Based on the answer to this question, if we have a matrix $$M(x_1, \dots, x_n)= \begin{bmatrix} f_1(x_1) & \cdots & f_n(x_1) \\ \vdots & \ddots & \vdots \\f_1(x_n) & \cdots & f_n(x_n) \end{bmatrix} $$ and this matrix is not full rank, then there exists a function $g:\mathbb{R}^n \rightarrow \mathbb{R}^n\setminus \{0\}$ such that $$ M(x_1, \dots, x_n)g(x_1, \dots, x_n)=0\,\,.$$ why is this the case -- why is $g$ denoted to depend on $x_1,\dots, x_n$? I thought that a square matrix not being full rank implies that its columns are linearly dependent and would this not imply that $$ M(x_1, \dots, x_n)\mathbf{v}=0$$ for some non-zero constant vector $\mathbf{v}$? Is it just that the vector depends on the values the functions operate on, or is there something else going on?
1 Answers
Consider two separate sets of points, $x_{1,1},\dots,x_{n,1}$ and $x_{1,2},\dots,x_{n,2}$. Let $M_j = M(x_{1,j},\dots,x_{n,j})$ for $j = 1,2$.

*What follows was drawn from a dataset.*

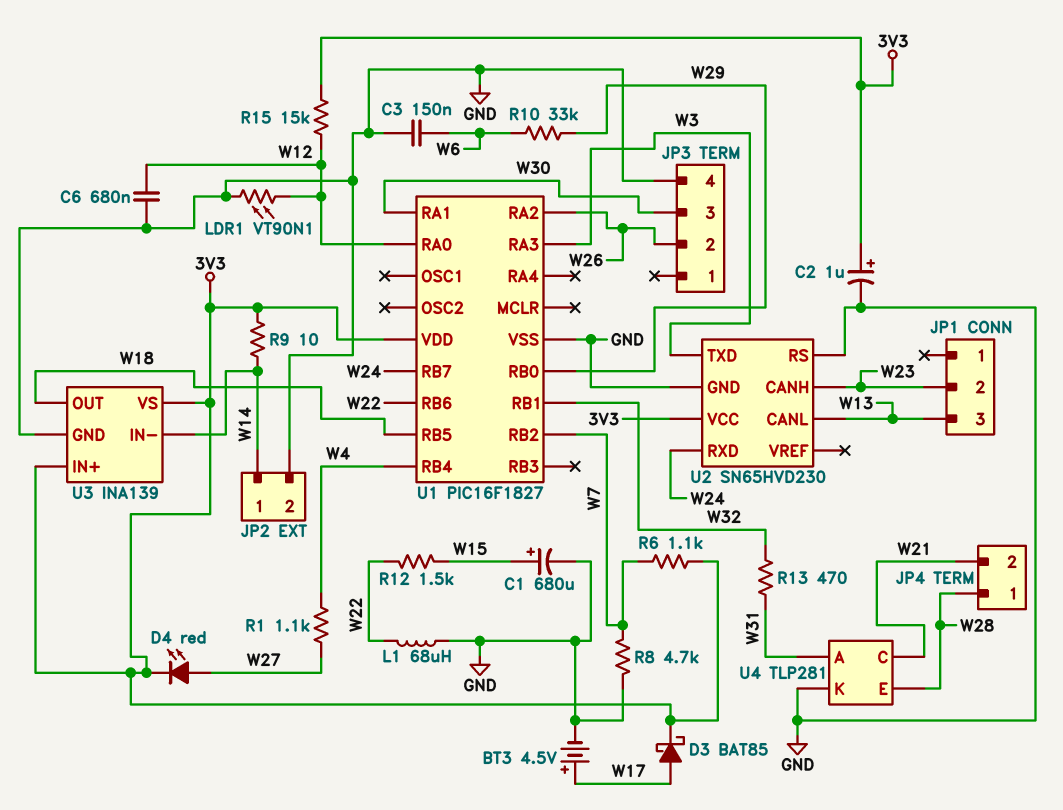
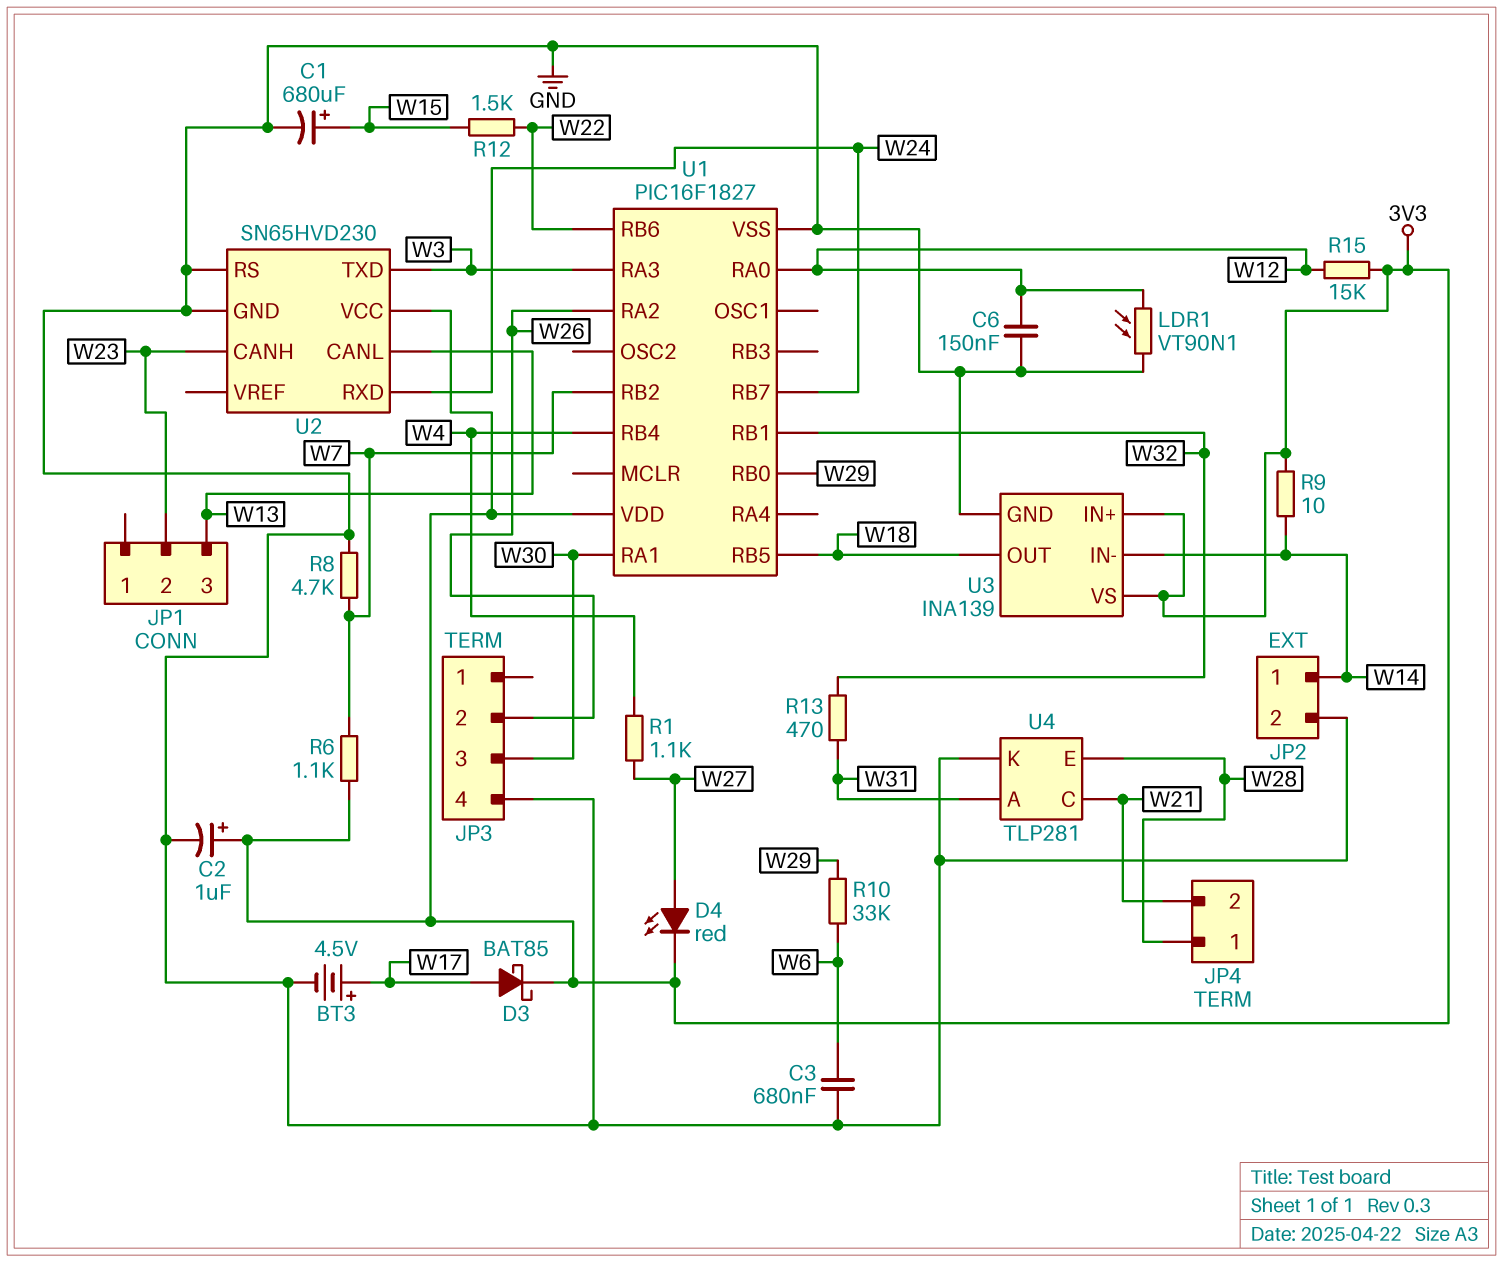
C3: 150nF (GND, W6) -> 680nF (GND, W6)
C6: 680nF (GND, W12) -> 150nF (GND, W12)
L1: 68uH (GND, W22) -> none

Because $M_1$ does not have full rank, there is necessarily a vector $\mathbf v_1$ for which $M_1 \mathbf v_1 = 0$. Similarly, because $M_2$ does not have full rank, there is a vector $\mathbf v_2$ for which $M_2 \mathbf v_2 = 0$. However, the fact that $M_1$ and $M_2$ fail to have full rank is not enough to deduce that there is a single vector $\mathbf v$ for which $M_1 \mathbf v = 0$ and $M_2 \mathbf v = 0$.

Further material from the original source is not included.